My younger brother Cameron (who also runs and looks like he does) says I am like that scene in Terminator where the robot is pulling itself forward with metal hands. He says I’m relentless, determined, unstoppable. A machine.

My personal best is a respectable 4 hours 11 minutes. Of course, that was more than 20 years ago and before children. My more average time is around 5 hours and lately more like 5 and a half (and a bit). If you know about running you know that is slow. I like to look around, take in the scenery and have a snack at the water stops.

I started running at university, usually around the block and as part of a weight loss plan.  Shortly after graduation I joined a running club and amazed myself at my ability to go from 3K to 5K to 10K! When I moved back to Scotland in 1995, I joined Perth Road Runners, and those lovely ladies took me under their wing. A few were training for a marathon, so I tagged along to their training runs. I was so proud of myself every time I ran further than I had before!

The marathon date was approaching, and I had unwittingly kept up with the training! So, I completed The Lochaber Marathon, my first, in the Highlands of Scotland with an amazing time I have never beaten and an incredible sense of achievement.

Three children later, with a dental practice to run and my 40th birthday approaching, I set a target of running a marathon a year until I turned 50, with some kind of notion that it might be possible and that at least it would keep me exercising.

And I do love a challenge.

My life has seen a spattering of 10Ks and half-marathons, but for some reason they don’t do it for me the same way a marathon does.
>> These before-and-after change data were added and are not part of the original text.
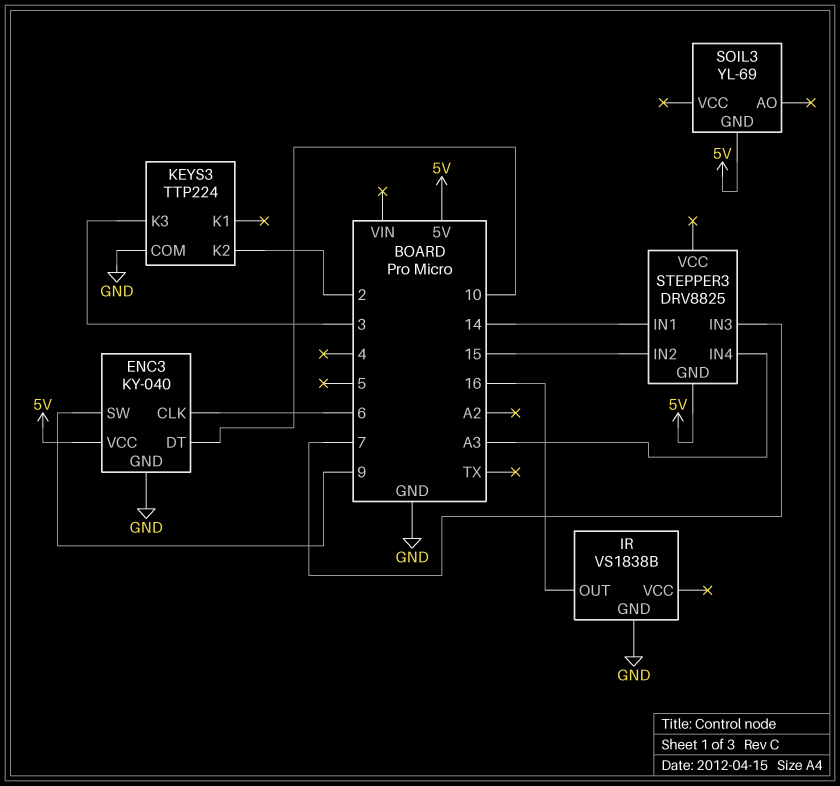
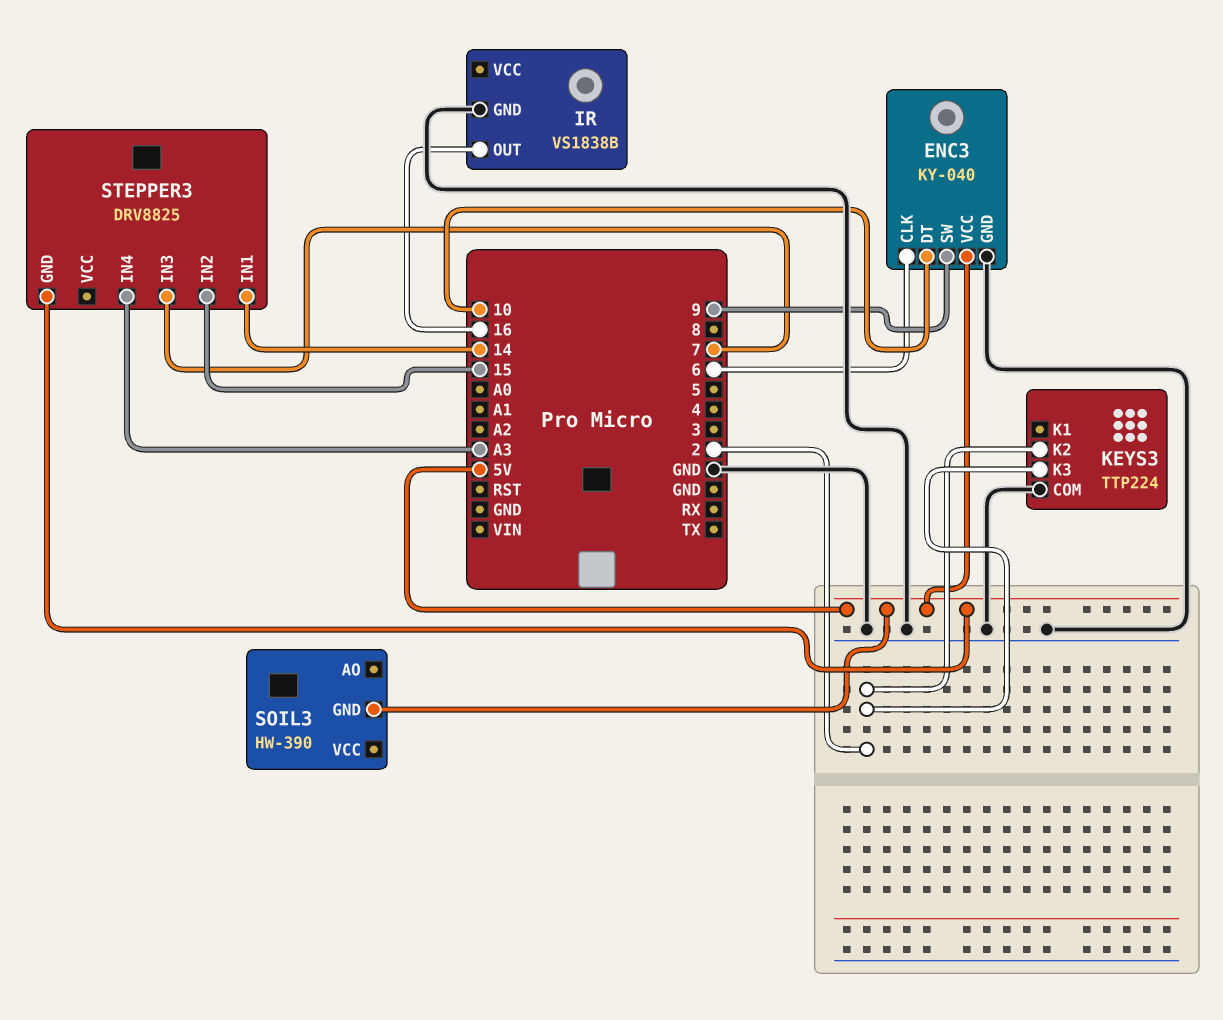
KEYS3 pin K3: 3 -> 2
SOIL3: YL-69 -> HW-390

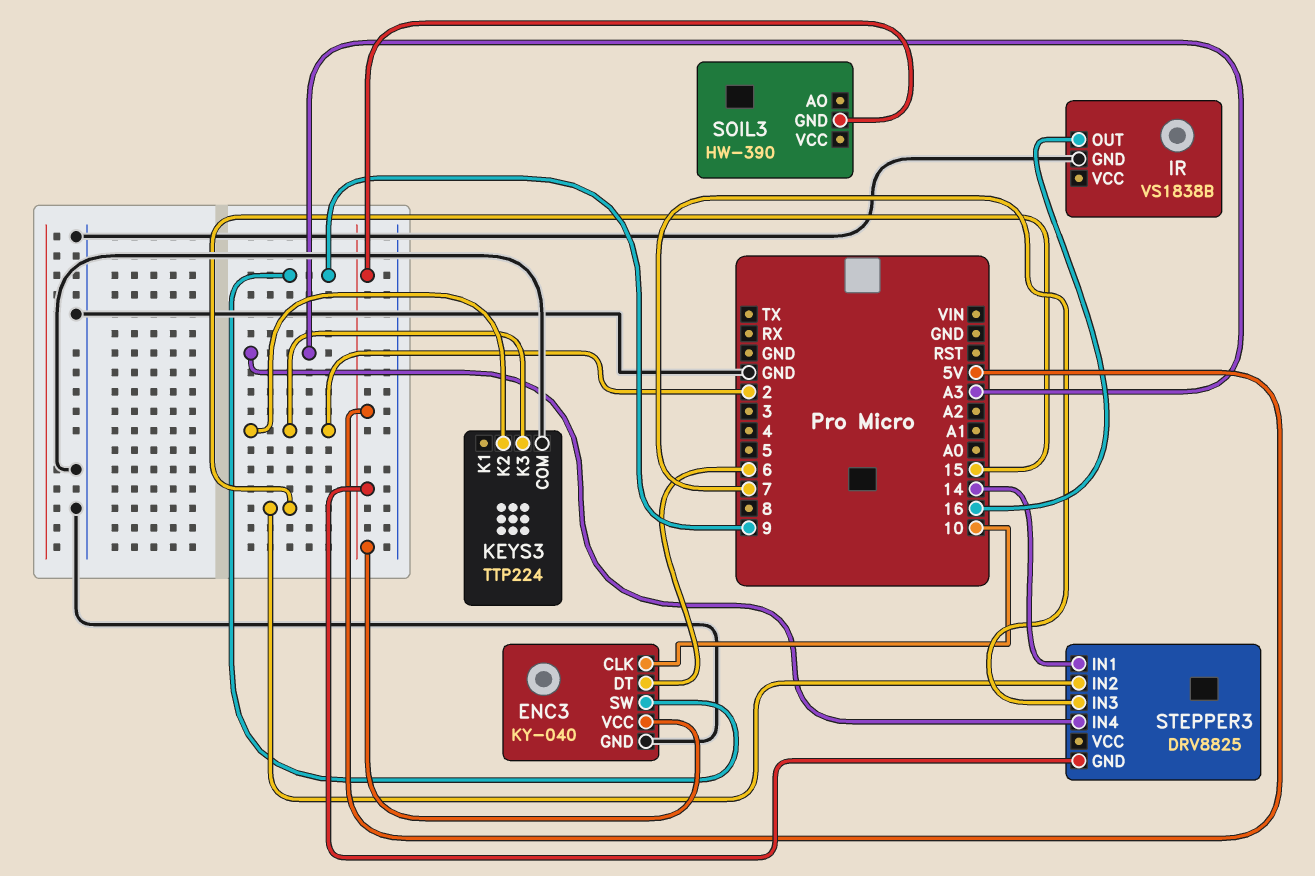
ENC3 pin CLK: 6 -> 10
ENC3 pin DT: 10 -> 6

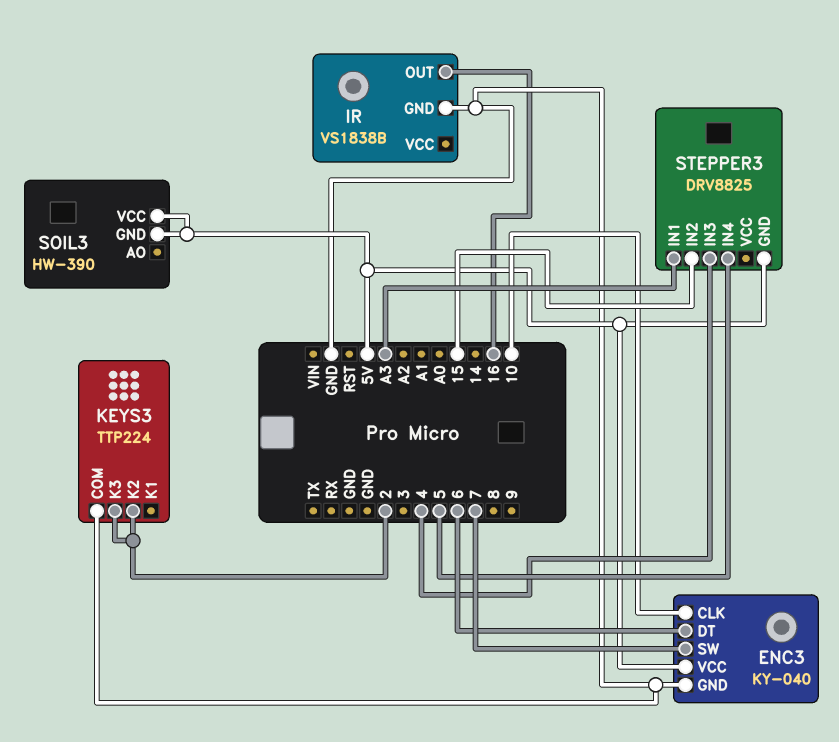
ENC3 pin SW: 9 -> 7
SOIL3 pin VCC: none -> 5V
STEPPER3 pin IN1: 14 -> A3
STEPPER3 pin IN3: 7 -> 4
STEPPER3 pin IN4: A3 -> 5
The 10Ks are about speed. I much prefer the mental and physical challenge of “just keep going.” And when your physique is such that it takes 5 to 6 hours of plodding, when every sinew and cell in your body is telling you to “just sit down,” it takes strength of mind to keep going. That’s what I gain satisfaction from.

When my father was diagnosed with Parkinson’s disease, I decided to combine my challenge with raising money for research. I’ve managed to raise more than £5,800 thanks to my family, friends and colleagues. I had an emotional link with the commitment I made after he passed away in 2015, just two months before the New York City Marathon. My brother, Cameron, his wife, Krissie, and I shared an emotional journey. I felt my father’s spirit with me on those long training runs, emotion I can’t describe. There’s no escaping your mind on long training runs. There’s just you and the road or the trail.

I’ve ran marathons in Lochaber, Paris, Edinburgh, Dublin, Vienna, Copenhagen, Barcelona, Berlin, New York, Edinburgh, Amsterdam, Geneva, and made an attempt at Mont Blanc. So many memories! And all intertwined with my life, injuries, family issues, business issues, and getting up at 4 am so the long run would be done before my children woke up.

“Your marathon was getting to the start line.”

Yes, often that’s how it felt. Now here I am. And all I have to do is put one foot in front of the other. And just keep going. For a while. And when it’s done you can stop. A good metaphor for life.